Nevertheless, the closure is not latest story: Enel, Endesa’s main shareholder, announced it at its 2017 AGM, after spokespersons for IIDMA and Re:Common insisted that a closure schedule for their coal power plants was necessary to meet the Enel group’s goal of being “carbon neutral” by 2050. Likewise, the Un Futuro Sin Carbón platform made similar requests to Endesa in July 2018, demanding the closure of all its coal-fired power plants by 2025 and requesting that they submit the closure requests for Teruel and Compostilla as soon as possible.
Compostilla and Teruel are two of the most polluting plants in Europe. The EBC (Europe Beyond Coal) platform includes them among the so-called Toxic 30, the 30 European plants with the greatest impact on public health, placing Teruel in fifth place in the ranking and Compostilla in 16th place. Following the publication of EBC’s “Last Gasp” report, the platform “Un futuro sin carbón” reiterated on the occasion of COP24 (Climate Summit) the need to close the Endesa plants, the sixth most polluting coal company in Europe.
Although the closure of Teruel and Compostilla is a positive step towards the decarbonisation of the Enel group, it must be remembered that Endesa has already made investments to ensure that the As Pontes and Litoral plants continue to operate beyond 2020, and its plans for the Alcudia plant in Mallorca are not yet known, despite the fact that everything points to the fact that its closure would not pose any problems for the island’s security of supply.
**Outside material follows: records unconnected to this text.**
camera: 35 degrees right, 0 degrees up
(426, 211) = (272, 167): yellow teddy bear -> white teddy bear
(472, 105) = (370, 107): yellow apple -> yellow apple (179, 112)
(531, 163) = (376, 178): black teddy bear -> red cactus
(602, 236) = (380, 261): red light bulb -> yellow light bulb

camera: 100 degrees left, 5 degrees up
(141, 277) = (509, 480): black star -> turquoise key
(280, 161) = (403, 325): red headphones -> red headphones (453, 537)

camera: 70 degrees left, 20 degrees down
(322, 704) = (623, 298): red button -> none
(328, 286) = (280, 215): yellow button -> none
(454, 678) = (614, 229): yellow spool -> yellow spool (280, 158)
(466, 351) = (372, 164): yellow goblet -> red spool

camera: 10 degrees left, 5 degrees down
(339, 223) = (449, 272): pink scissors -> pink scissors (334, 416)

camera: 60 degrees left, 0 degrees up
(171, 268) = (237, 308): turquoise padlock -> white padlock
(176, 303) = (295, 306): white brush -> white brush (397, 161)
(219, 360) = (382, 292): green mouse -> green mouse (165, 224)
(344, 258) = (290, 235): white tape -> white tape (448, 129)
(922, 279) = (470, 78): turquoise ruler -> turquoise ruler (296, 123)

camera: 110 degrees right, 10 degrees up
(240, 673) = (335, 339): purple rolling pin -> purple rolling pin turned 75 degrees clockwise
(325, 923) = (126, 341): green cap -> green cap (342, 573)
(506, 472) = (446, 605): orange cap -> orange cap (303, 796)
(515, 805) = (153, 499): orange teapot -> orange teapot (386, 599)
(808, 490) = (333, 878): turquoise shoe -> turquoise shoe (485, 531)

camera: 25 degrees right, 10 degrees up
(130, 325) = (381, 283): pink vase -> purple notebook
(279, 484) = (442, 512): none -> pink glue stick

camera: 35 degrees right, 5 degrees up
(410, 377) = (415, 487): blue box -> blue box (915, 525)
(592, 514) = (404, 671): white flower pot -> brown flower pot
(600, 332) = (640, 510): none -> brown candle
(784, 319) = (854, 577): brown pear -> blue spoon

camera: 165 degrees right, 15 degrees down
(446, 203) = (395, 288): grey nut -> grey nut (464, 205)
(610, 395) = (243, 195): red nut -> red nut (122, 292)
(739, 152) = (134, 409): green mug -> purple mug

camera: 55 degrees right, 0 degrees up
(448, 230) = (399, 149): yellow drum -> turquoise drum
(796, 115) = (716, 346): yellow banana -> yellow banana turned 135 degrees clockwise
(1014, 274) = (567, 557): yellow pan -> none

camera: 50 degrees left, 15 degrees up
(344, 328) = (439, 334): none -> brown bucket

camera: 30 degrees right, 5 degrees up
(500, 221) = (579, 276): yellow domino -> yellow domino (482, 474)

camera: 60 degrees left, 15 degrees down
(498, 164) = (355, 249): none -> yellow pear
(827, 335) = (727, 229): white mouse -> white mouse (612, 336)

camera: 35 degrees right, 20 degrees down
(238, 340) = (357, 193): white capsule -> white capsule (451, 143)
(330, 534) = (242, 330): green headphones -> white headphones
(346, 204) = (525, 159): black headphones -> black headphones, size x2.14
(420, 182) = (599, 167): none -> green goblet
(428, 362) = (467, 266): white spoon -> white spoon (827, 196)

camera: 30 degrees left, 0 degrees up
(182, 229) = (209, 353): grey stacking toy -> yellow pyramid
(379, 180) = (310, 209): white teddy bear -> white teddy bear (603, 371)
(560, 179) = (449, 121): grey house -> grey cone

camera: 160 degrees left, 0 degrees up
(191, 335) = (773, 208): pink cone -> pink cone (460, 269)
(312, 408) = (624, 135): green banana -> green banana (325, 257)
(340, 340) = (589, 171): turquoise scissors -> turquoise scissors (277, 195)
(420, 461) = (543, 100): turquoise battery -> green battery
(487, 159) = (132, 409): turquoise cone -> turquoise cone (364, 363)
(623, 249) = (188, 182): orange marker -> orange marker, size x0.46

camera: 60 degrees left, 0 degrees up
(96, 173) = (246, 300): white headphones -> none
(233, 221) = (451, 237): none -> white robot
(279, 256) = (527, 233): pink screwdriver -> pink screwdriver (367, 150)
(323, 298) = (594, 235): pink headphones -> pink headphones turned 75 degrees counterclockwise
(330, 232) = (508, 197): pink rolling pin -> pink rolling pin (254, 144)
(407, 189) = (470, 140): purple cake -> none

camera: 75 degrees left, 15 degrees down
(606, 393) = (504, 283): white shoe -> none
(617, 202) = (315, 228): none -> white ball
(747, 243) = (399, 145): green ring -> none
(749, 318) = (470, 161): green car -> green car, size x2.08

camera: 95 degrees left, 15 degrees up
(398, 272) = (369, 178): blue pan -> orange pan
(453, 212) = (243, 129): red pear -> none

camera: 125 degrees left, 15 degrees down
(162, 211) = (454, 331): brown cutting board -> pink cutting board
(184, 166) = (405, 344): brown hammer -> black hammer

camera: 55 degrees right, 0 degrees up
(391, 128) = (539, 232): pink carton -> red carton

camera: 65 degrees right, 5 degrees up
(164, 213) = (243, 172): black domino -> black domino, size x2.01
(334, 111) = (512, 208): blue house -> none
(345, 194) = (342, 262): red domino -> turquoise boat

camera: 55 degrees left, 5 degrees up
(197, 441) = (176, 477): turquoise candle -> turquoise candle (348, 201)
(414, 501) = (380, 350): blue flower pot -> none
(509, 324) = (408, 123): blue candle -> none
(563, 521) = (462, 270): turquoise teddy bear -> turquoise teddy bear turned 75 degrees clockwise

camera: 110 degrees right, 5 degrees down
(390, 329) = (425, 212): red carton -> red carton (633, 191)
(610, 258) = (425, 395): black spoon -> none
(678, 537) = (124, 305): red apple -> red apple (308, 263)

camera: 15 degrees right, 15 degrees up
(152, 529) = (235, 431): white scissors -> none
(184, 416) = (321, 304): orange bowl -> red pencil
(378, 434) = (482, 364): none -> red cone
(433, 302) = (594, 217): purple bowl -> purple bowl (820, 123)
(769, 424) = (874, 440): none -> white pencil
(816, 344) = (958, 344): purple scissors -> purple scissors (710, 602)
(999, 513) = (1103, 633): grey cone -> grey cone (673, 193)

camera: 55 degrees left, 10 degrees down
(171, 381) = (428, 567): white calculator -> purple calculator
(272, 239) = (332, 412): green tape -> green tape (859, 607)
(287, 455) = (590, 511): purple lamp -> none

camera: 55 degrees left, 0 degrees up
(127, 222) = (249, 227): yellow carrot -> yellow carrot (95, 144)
This plant currently operates under a European derogation until 2020, at which time it will have to close if it does not adapt to the stricter limits set by European regulations (BREF). According to the draft Climate Change Law of the Balearic Islands, currently in parliamentary procedure, groups I and II of the plant must close in 2020, while it is expected that groups III and IV will operate until 2025. The organisations are asking Endesa to adopt the necessary measures for all its thermalcoal-fired power plants to close by 2025, including those in which investments have been made.
IIDMA calls for Spanish coal-fired power plants to be closed in the future Integrated National Energy and Climate Plan (NECP), the draft of which is expected to be sent to the European Commission before the end of 2018.
“All coal-fired plants must close by 2025 at the latest if we are to meet the objectives of the Paris Agreement. The closure of Teruel and Compostilla is a positive step by Endesa. However, it is necessary for Endesa to continue in this direction and to present as soon as possible a timetable for the closure of all its plants in Spain, which will facilitate a just transition,” says Ana Barreira, director of IIDMA.
“Enel, as leading investor of Endesa, has to walk the talk of decarbonisation and urge Endesa to act soon on Alcudia too, by filing a request for the closure of the old groups 1 and 2. It won’t be credible to ask for more derogation when the regional government is ready to start implementing an ambitious decarbonisation strategy in Baleares and ultimately close down the coal plant” says Antonio Tricarico of Re:Common.